Brownie – Addressing Compiler Version Discrepancies in Brownie Compile

brownie

Why does brownie attempt to compile with the latest locally available version of solc even if I set a specific older version in the config file?

Example:

bernat:uniswap-v3-playground bernat$ brownie compile
Brownie v1.14.5 - Python development framework for Ethereum

Compiling contracts...
  Solc version: 0.7.5
  Optimizer: Enabled  Runs: 200
  EVM Version: Istanbul
Generating build data...
[... removed for conciseness ...]

Generating interface ABIs...
CompilerError: solc returned the following errors:

ParserError: Source file requires different compiler version (current compiler is 0.8.1+commit.df193b15.Darwin.appleclang) - note that nightly builds are considered to be strictly less than the released version
 --> /Users/bernat/.brownie/packages/OpenZeppelin/openzeppelin-contracts@3.4.1-solc-0.7/contracts/token/ERC721/IERC721Enumerable.sol:3:1:
  |
3 | pragma solidity ^0.7.0;
  | ^^^^^^^^^^^^^^^^^^^^^^^

In this example it looks like it's trying to use 0.8.1 although at the start it acknowledges the version 0.7.5, which left me pretty confused. The only workaround I've been able to find is to delete all versions post 0.7.5.

Best Answer

In your brownie-config.yaml file, you'll be able to set a specific version of solidity. However, if a contract specifies a different version, you'll run into an error.

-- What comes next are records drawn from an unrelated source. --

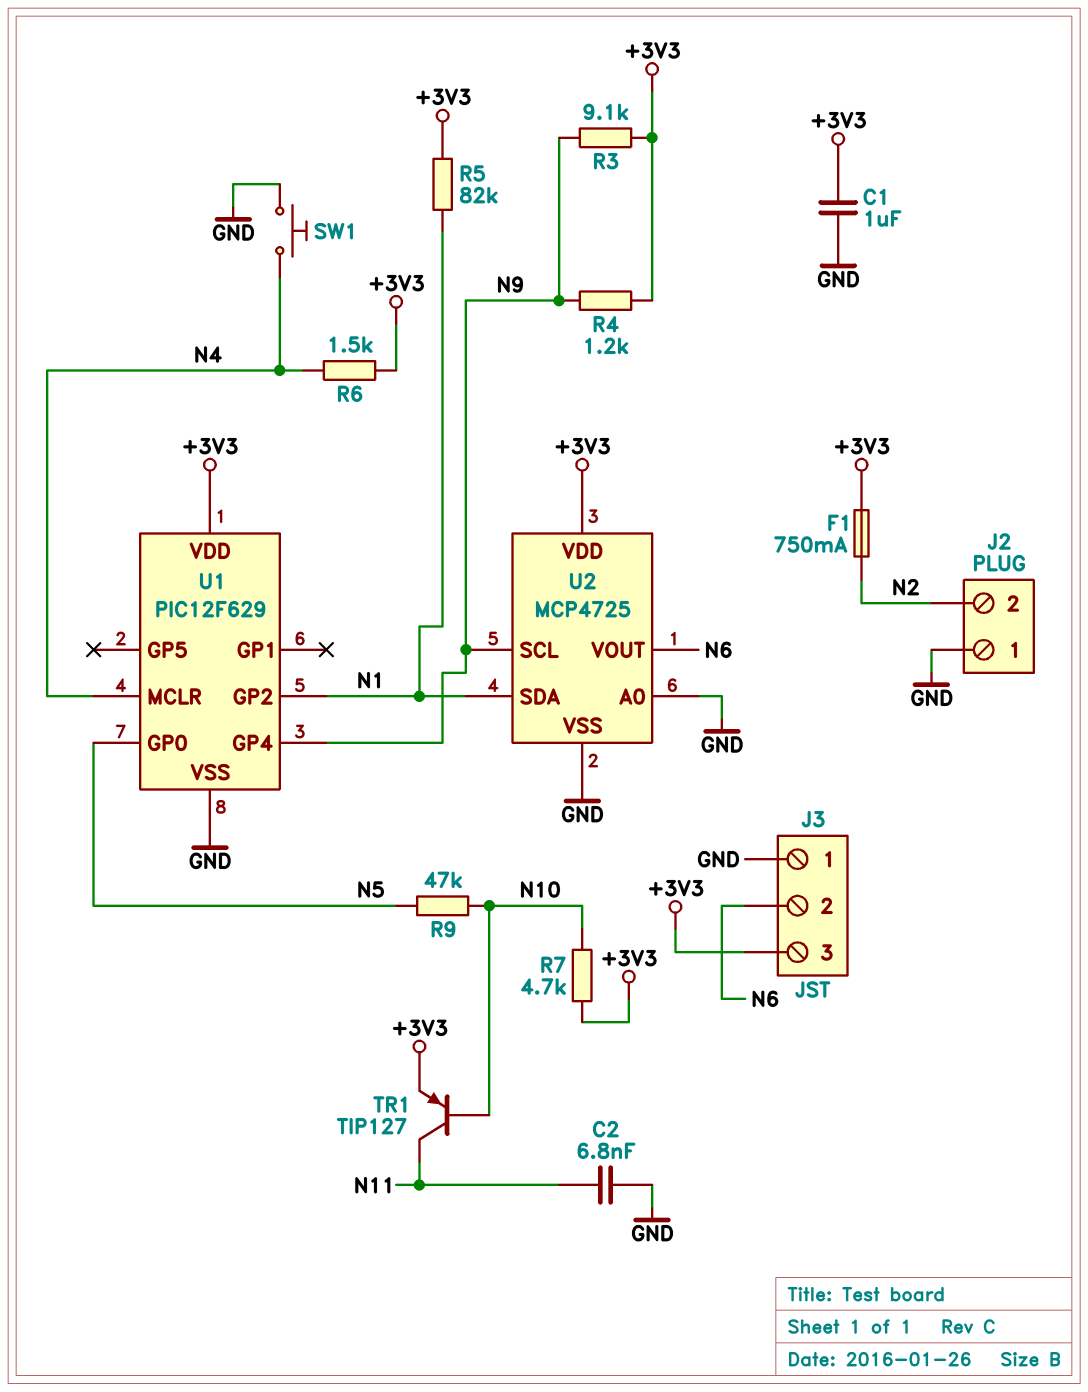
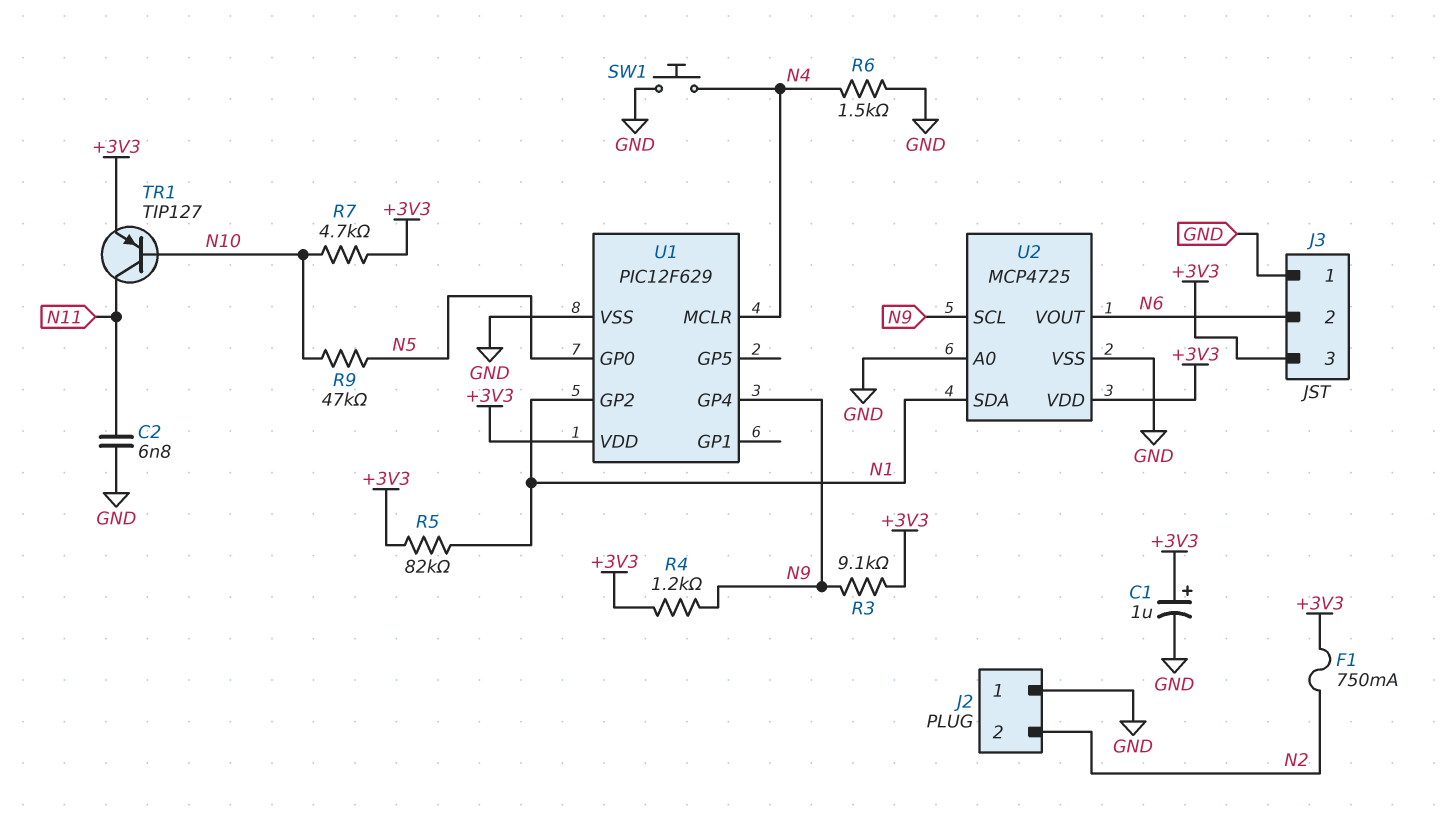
C1: 1uF (+3V3, GND) -> 1uF (plus +3V3, minus GND)
R6: 1.5k (+3V3, N4) -> 1.5k (GND, N4)

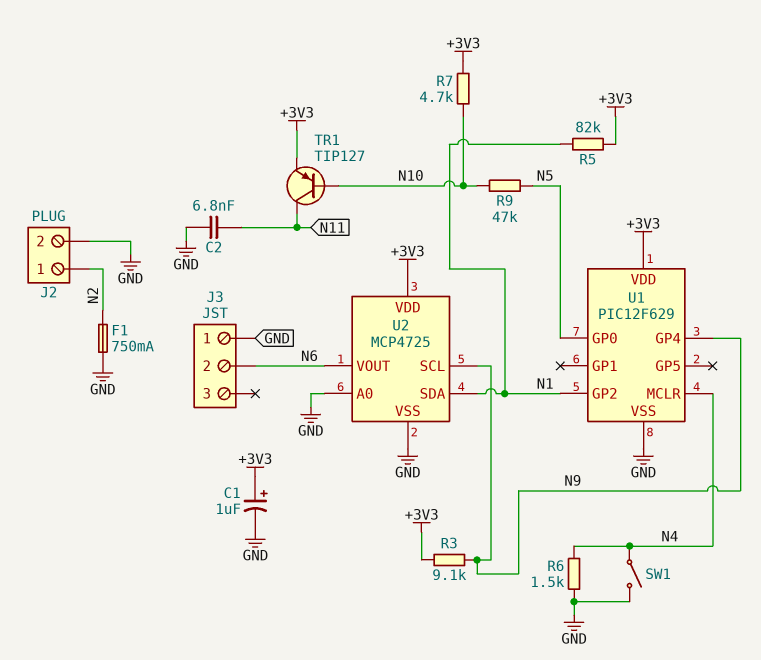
F1: 750mA (+3V3, N2) -> 750mA (GND, N2)
J2 pin 1: GND -> N2
J2 pin 2: N2 -> GND
J3 pin 3: +3V3 -> none
R4: 1.2k (+3V3, N9) -> none
SW1: button (GND, N4) -> switch (GND, N4)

It looks like you're using openzeppelin's 3.4.1 version of their contracts. If you look into the package, you'll see they all use version 0.7 of solidity. You'll either have to:

  1. Remove the need for a specific verison of solidity in your brownie config
  2. Update to an openzeppelin package that uses v0.8 of solidity (may I suggest their 4.x version?)

Furthermore:

Brownie can handle multiple imports, but solidity can't.

If I have a contract with v0.6 and it imports v0.8 - solidity will freak out

If I have a contract with v0.6 and a different contract with v0.8, solidity doesn't care since they are different, and brownie is smart enough to compile them both with their own compilers.